ORGANİK BİTKİ YETİŞTİRİCİLİĞİNDE ÖN PLANA ÇIKIYOR
Bir erken ilkbahar bitkisi olan ısırgan, erken geliştiği için, dikim öncesi toprak hazırlığı ile toprağa karıştırılıp yeşil gübre olarak değerlendirilmesi mümkündür. Isırgan otunun bünyesindeki mineral madde zenginliği, onun gübre olarak veya çiftlik gübresine katkı sağlayarak organik bitki yetiştiriciliğinde ön plana çıkmasına sebep olmuştur. Özellikle hayvan gübresine demir katkısı sağlamak amacıyla katıldığı bildirilmektedir.

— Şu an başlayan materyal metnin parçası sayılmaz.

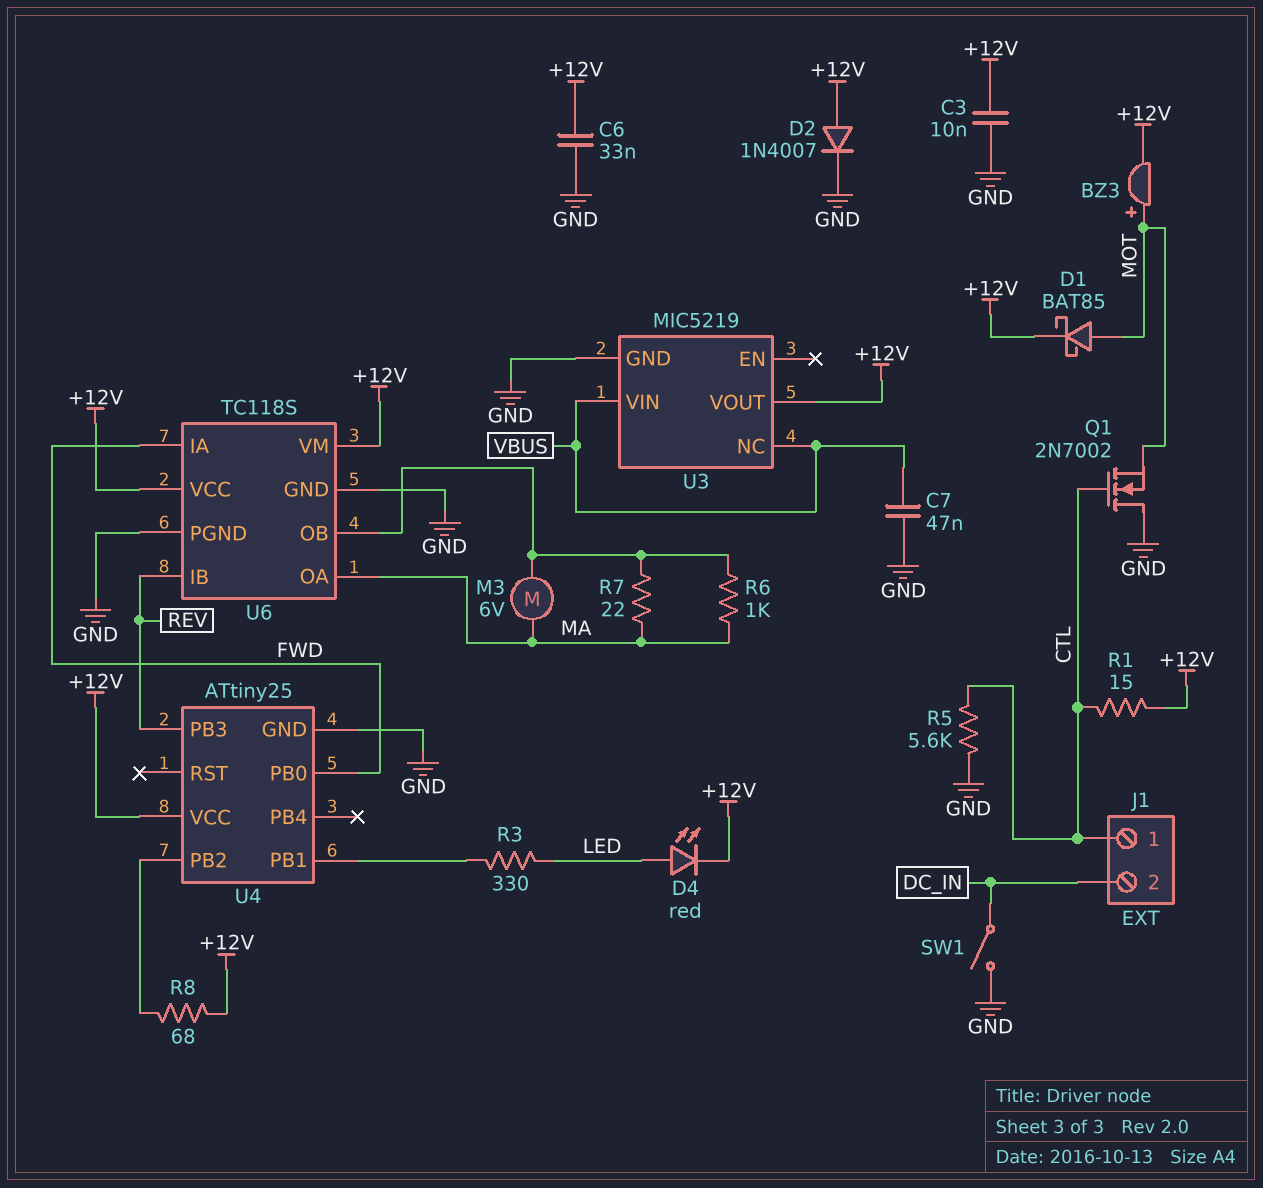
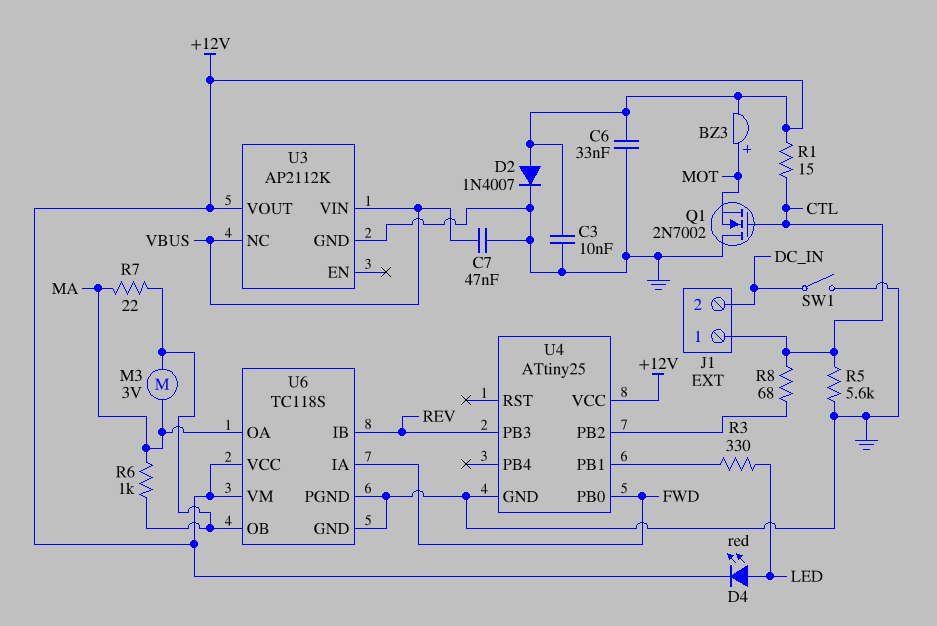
D1: schottky BAT85 (A MOT, K +12V) -> none
M3: motor 6V (MA, U6/OB) -> motor 3V (MA, U6/OB)
R8: 68 (+12V, U4/PB2) -> 68 (CTL, U4/PB2)
U3: MIC5219 -> AP2112K

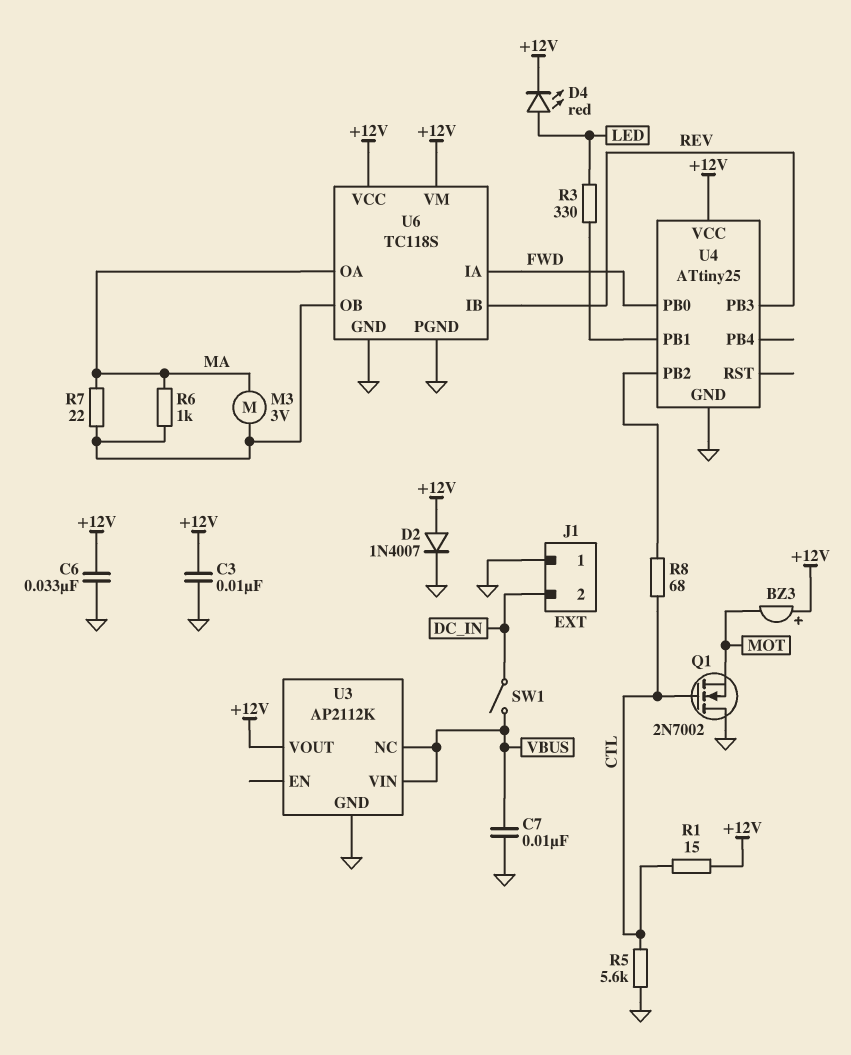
BZ3: buzzer (plus MOT, minus +12V) -> buzzer (plus +12V, minus MOT)
C7: 47nF (GND, VBUS) -> 10nF (GND, VBUS)
J1 pin 1: CTL -> GND
SW1: switch (DC_IN, GND) -> switch (DC_IN, VBUS)

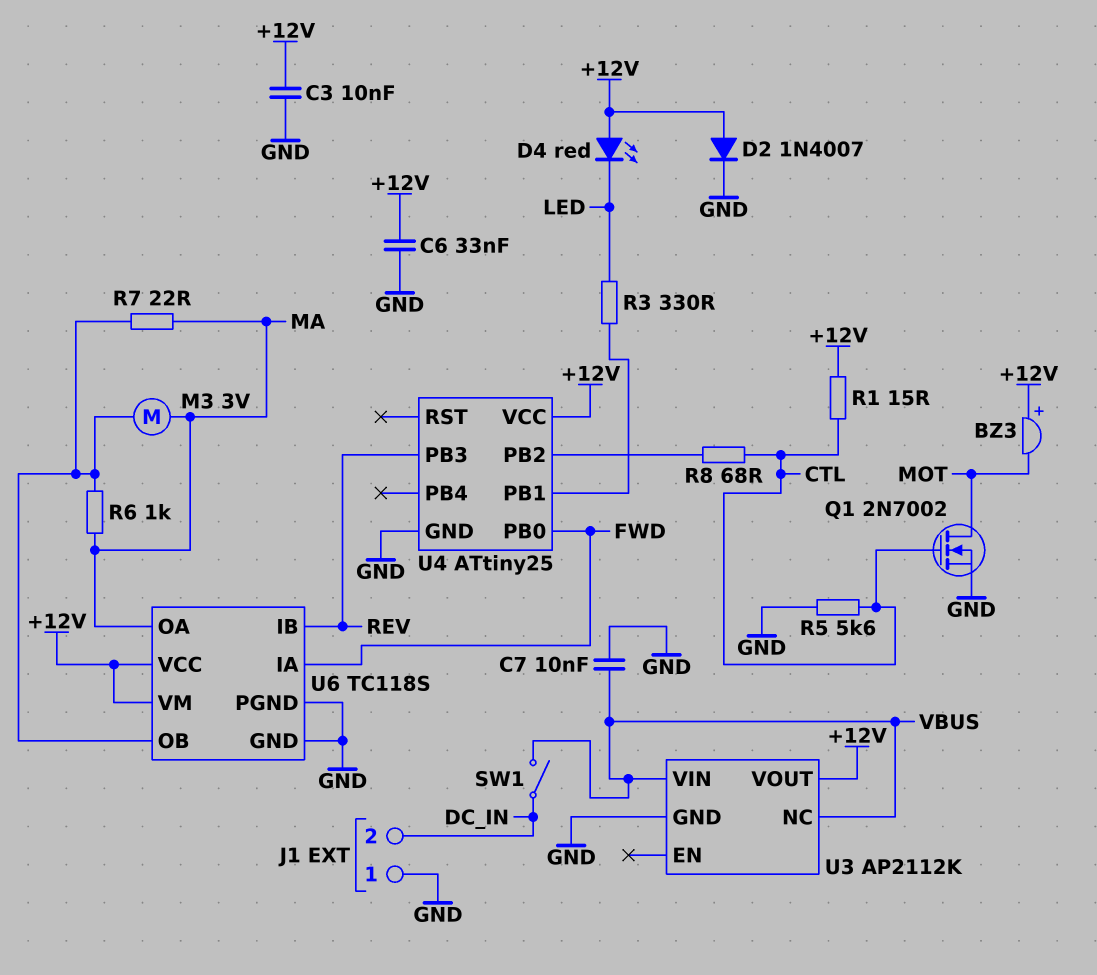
D4: LED red (A LED, K +12V) -> LED red (A +12V, K LED)
Q1: NMOS 2N7002 (G CTL, D GND, S MOT) -> NMOS 2N7002 (G CTL, D MOT, S GND)

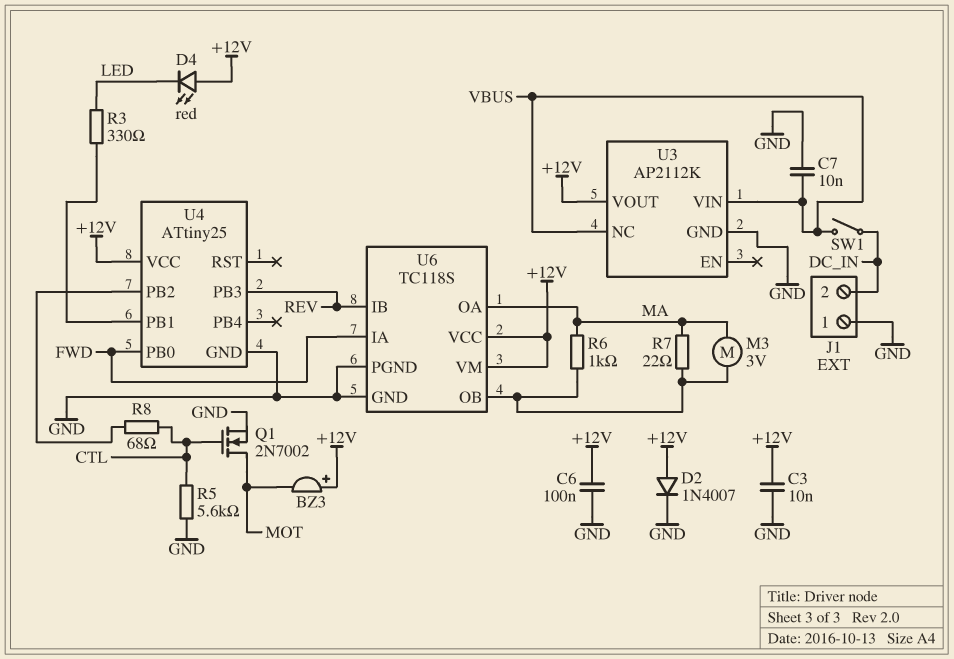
C6: 33nF (+12V, GND) -> 100nF (+12V, GND)
R1: 15 (+12V, CTL) -> none

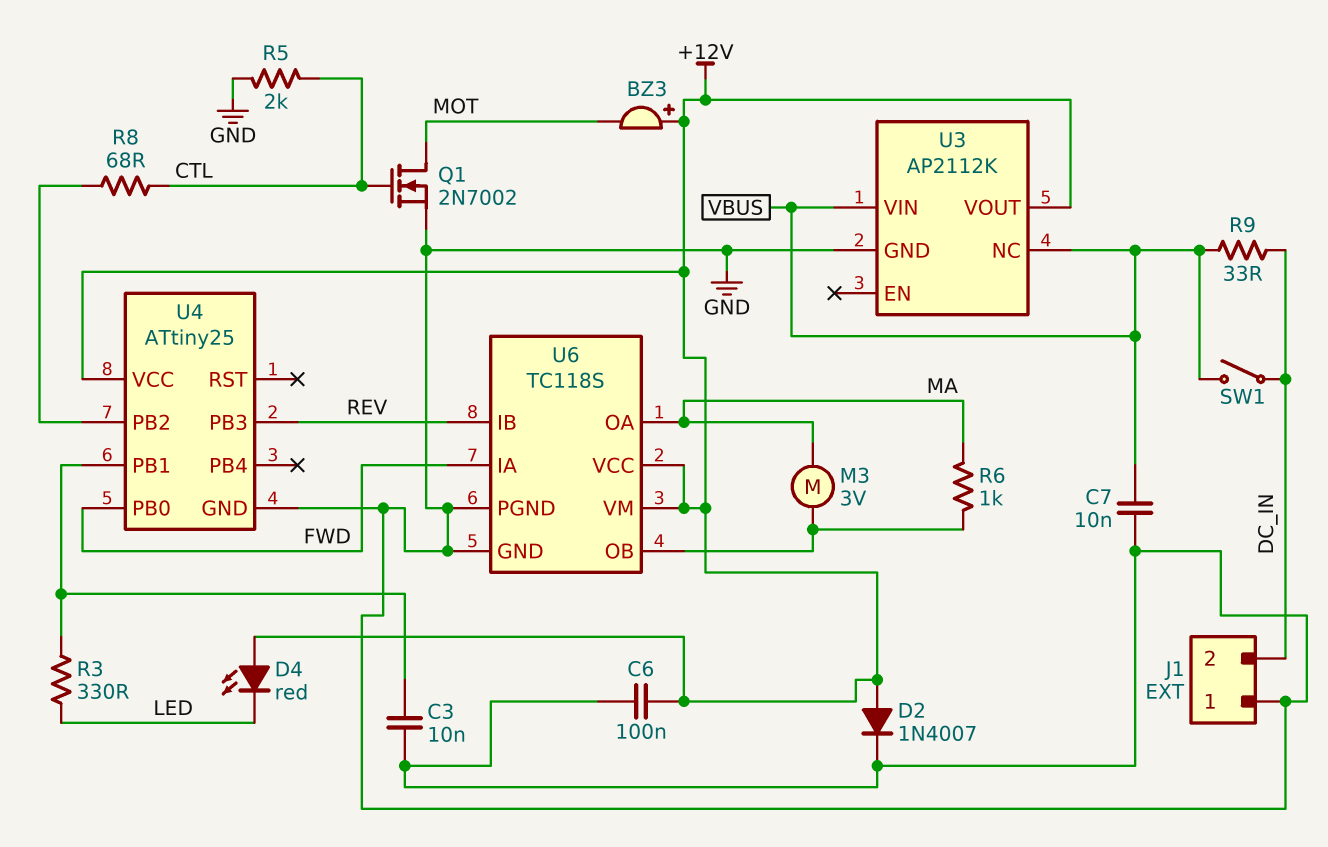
C3: 10nF (+12V, GND) -> 10nF (GND, U4/PB1)
R5: 5.6k (CTL, GND) -> 2k (CTL, GND)
R7: 22 (MA, U6/OB) -> none
R9: none -> 33 (DC_IN, VBUS)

DOĞAL LİFLERE YÖNELİK İLGİ GELECEKTE ARTACAKTIR
Dış ve çatı izolasyon, İç, (akustik ve nem tamponu) izolasyonları, Paneller ve sandviç yapılı malzemeler: Çoğu ofis paneli sistemleri, kumaşla kaplı fiberglas çekirdekli üretilmektedir.

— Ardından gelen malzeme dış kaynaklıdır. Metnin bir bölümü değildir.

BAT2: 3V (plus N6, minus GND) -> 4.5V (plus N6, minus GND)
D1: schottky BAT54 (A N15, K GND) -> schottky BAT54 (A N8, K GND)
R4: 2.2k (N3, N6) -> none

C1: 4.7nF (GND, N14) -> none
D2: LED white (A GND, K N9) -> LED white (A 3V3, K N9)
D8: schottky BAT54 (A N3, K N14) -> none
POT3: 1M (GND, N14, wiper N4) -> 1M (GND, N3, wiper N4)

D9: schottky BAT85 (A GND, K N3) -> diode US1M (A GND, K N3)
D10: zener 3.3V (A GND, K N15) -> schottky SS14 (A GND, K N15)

Fiberglas nüveleri iyi Gürültü Azaltma Katsayılarına (NRC) sahiptir, hafiftir ve ucuzdur. İnşaat sektöründen sonra, uzun selülozik fiber takviyeli kompozitler ilk olarak otomotiv sektöründe kullanılmıştır. Selülozik fiberlerin birçok avantajının yanında iyi akustik ve termal özelliklere sahip olması bu liflerin yapısal uygulamalarda tercih edilmesini önemli ölçüde etkilemektedir. Doğal fiber kompozitler bu özelliklerinden dolayı otomobil iç donanım malzemelerinin yapımında değerlendirilmektedir. Özellikle Avrupa’da emisyon miktarının azaltılması ile ilgili ağırlaştırılan mevzuatlar bu kompozitlerin kullanımını teşvik eder duruma gelmiştir. Avrupalı araç üreticileri bu yasal talepleri de dikkate alarak araçların iç kısımlarını doğal lif takviyeli kompozitlerden üreterek araç ağırlığını azaltma yoluna gitmişlerdir.

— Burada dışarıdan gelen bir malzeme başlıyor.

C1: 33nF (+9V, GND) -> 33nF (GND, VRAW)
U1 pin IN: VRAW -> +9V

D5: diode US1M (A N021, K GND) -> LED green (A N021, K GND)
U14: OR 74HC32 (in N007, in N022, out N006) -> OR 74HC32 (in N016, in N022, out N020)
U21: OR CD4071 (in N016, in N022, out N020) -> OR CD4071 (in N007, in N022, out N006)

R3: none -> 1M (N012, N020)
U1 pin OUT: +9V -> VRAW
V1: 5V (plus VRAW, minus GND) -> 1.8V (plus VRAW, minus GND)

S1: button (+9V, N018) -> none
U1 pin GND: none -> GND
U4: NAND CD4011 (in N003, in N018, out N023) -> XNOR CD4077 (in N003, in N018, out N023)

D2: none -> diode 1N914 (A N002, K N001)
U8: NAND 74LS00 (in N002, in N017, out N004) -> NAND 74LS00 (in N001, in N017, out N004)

Gelecekte bu yasal koşulların tüm dünyada geçerli olacağı düşünüldüğünde, doğal liflere olan ilginin artarak devam edeceği açıktır. Bununla birlikte gövde lifleri yük uygulanmayan, örnek olarak, tekne yapımında kapı ve yalıtım panellerinin yapımında kullanılmaktadır. Otomotiv ve imalat sektöründe gövde lifleri ile desteklenen kompozitlerden üretilmiş çeşitli parçalar selülozik fiberlerle güçlendirilmiş, extrüzyon termoplastik kompozitleri, inşaat uygulamalarında kiriş, levha ve çeşitli paneller şeklinde kullanılmaktadır. Bu materyaller bina iç ve dış akustik izolasyonunda, ayrıca ısı izolasyonunda kullanılmaya elverişlidirler.